M’aider : la danse et le politique en harmonie en faveur de la vie.   

Le Mem, obscurité totale. Au détour d’une étincelle dansante, d’une ambiance lourde et grave, Guillaume s’empare de la scène.

Le Mem, obscurité totale. Au détour d’une étincelle dansante, d’une ambiance lourde et grave, Guillaume s’empare de la scène. Empli de chaleur humaine, il libère une vérité incandescente. 
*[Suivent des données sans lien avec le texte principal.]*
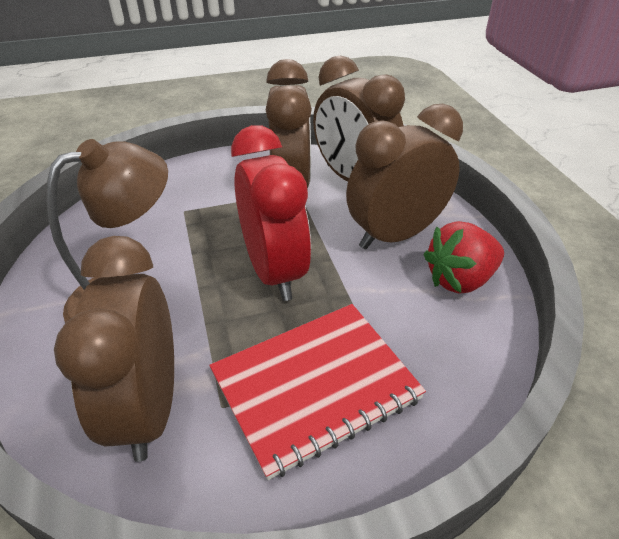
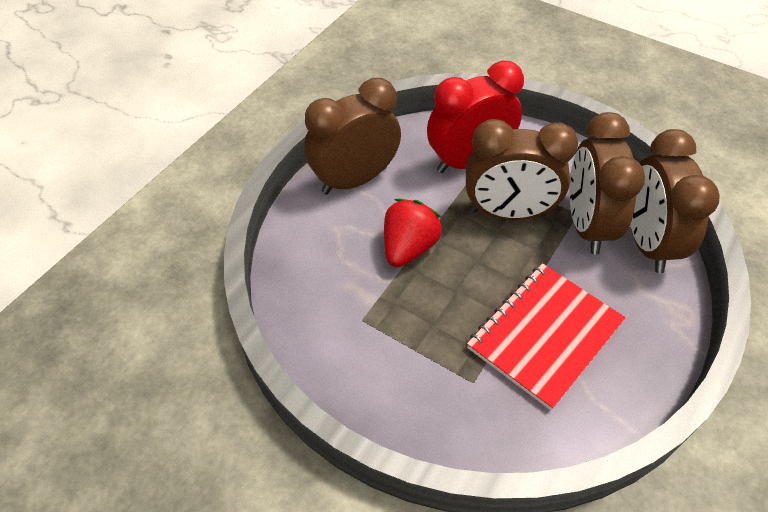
brown lamp: 1 -> 0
Le spectateur est troublé. Il embarque tantôt dans les rouages de l’horreur que dans les profondeurs de l’humanité. 
Lentement, Guillaume nous fait voguer au rythme d’une danse, à bord de l’Ocean Viking — ce navire chargé de recueillir celles et ceux que l’océan arrache à ses profondeurs. Celles et ceux dont il ne reste que l’empreinte salée dans nos mémoires. Chaque geste est un cri, chaque regard une histoire, chaque lumière une lueur d’espoir.
Les enjambées légères souligne la tragédie humaine qui se cache derrière le spectacle. Le drame se dévoile dans un ballet caressant notre âme. La danse se mue en une vague ramenant de l’océan les naufragés oubliés. 
Ce ne sont pas des migrants, ni des voyageurs ou des assistés; ce sont des aventuriers. Des humains déterminés à combattre leur destin. Des femmes, hommes et enfants se lançant au prix de leur vie vers une once de bonheur. Celles et ceux qui affrontent avec bravoure l’écume de la vie. Sublimé par des lumières puissantes, Guillaume joue de son corps comme il joue avec notre cœur. 
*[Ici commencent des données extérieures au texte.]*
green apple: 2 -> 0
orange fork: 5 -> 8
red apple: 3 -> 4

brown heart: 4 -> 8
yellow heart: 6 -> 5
M’aider n’est pas qu’une leçon de vie. C’est un cri. Un cri d’urgence en faveur de l’humanité. Le cri de ceux qui luttent et ceux qui sauvent.

À l’issue du spectacle, Guillaume, sauveteur en mer, la metteuse en scène et des bénévoles de l’ONG SOS Méditerranée nous rappellent avec force l’importance vitale de leur mission. Dans le silence assourdissant que les médias de masse imposent aux tragédies maritimes, ils portent la lumière sur ces vies suspendues. Leur engagement, fragile et courageux, s’expose aux tempêtes du danger — comme en témoigne l’incident d’août 2025. Depuis janvier, les chiffres glaçants racontent l’ampleur du drame : 655 âmes perdues dans l’immensité salée de la mer.